To perform this analysis, I looked at all Hall of Fame votes from 1976-97, and took the percent share of the vote obtained by all players on their first ballot, excluding those who received less than five percent of the vote (indicating a probability of being elected to the Hall of 0, and a small chance of being elected by the veterans' committee). Through this process, I obtained a data sheet of 59 players, as can be seen here.
Right away, one can make general assumptions. Thirty-three of the 59 players listed were eventually elected to the Hall, a 55.93 percent success rate. Additionally, three more were elected by the veterans' committee, leaving the total success rate of the group at 61.02 percent.

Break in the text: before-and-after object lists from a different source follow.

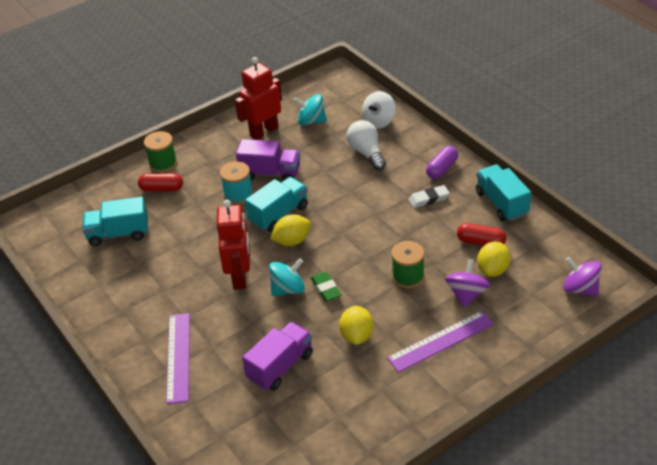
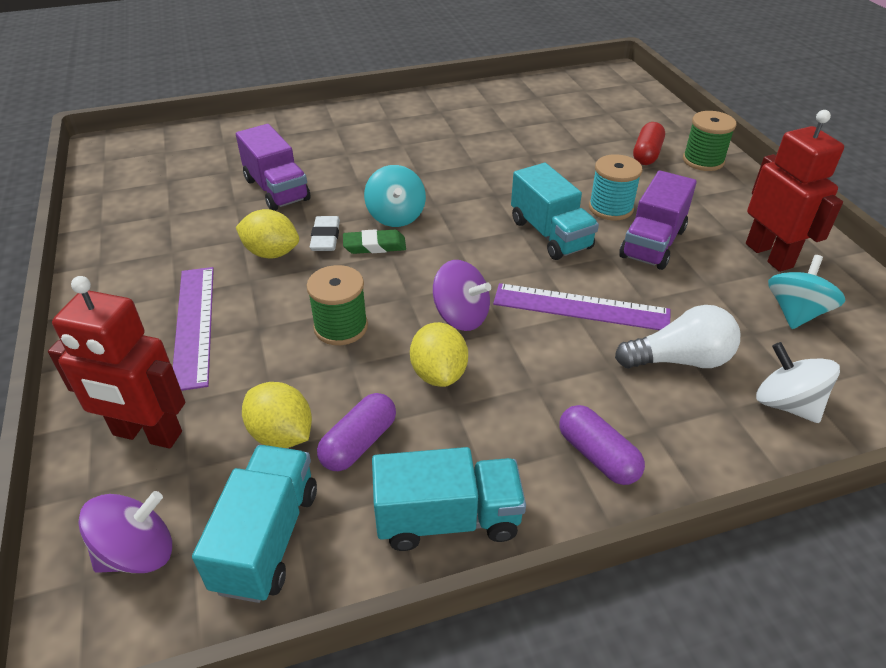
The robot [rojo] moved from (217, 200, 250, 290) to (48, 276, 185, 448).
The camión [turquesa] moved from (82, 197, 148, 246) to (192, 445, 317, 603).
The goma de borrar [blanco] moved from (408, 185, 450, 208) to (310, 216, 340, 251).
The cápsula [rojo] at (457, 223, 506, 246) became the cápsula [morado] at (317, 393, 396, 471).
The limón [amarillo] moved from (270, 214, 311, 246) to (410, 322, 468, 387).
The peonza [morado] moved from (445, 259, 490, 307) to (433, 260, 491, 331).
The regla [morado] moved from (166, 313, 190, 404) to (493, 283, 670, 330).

Simply clearing the first obstacle of making it past the first ballot seems to bode well for the eventual success of candidates.
However, this analysis is imperfect. The success rate includes players who were elected on the first ballot, and had no resistance in making the Hall. Once again, though, we can easily run a logit model regression on the data.
After performing the data analysis, one comes up with two equations, referred to within the blog post.
The results are probability moderately encouraging for my fellow Edgar fans. Not even including the Veterans Committee option, Edgar currently stands as better than a coin flip's chance of reaching the Hall, at 56.32 percent. With the Veterans Committee, this probability spikes to 69.09 percent.
So where are the break-even (50-50) points for both equations? For just the BBWAA vote, it is at around 33.8 percent of the initial vote. For overall Hall of Fame chances, it is at around 28.6 percent.
So for anyone concerned with various parts of the ballot, such as Jeff Bagwell's low initial support, rest assured, the numbers give him a shot that far exceeds a coin flip for being enshrined.
Also note that Barry Larkin has a 91.9 percent chance of reaching Cooperstown, and heck, even Fred McGriff has a 32.2 percent chance of reaching the Hall someday given his first ballot performance.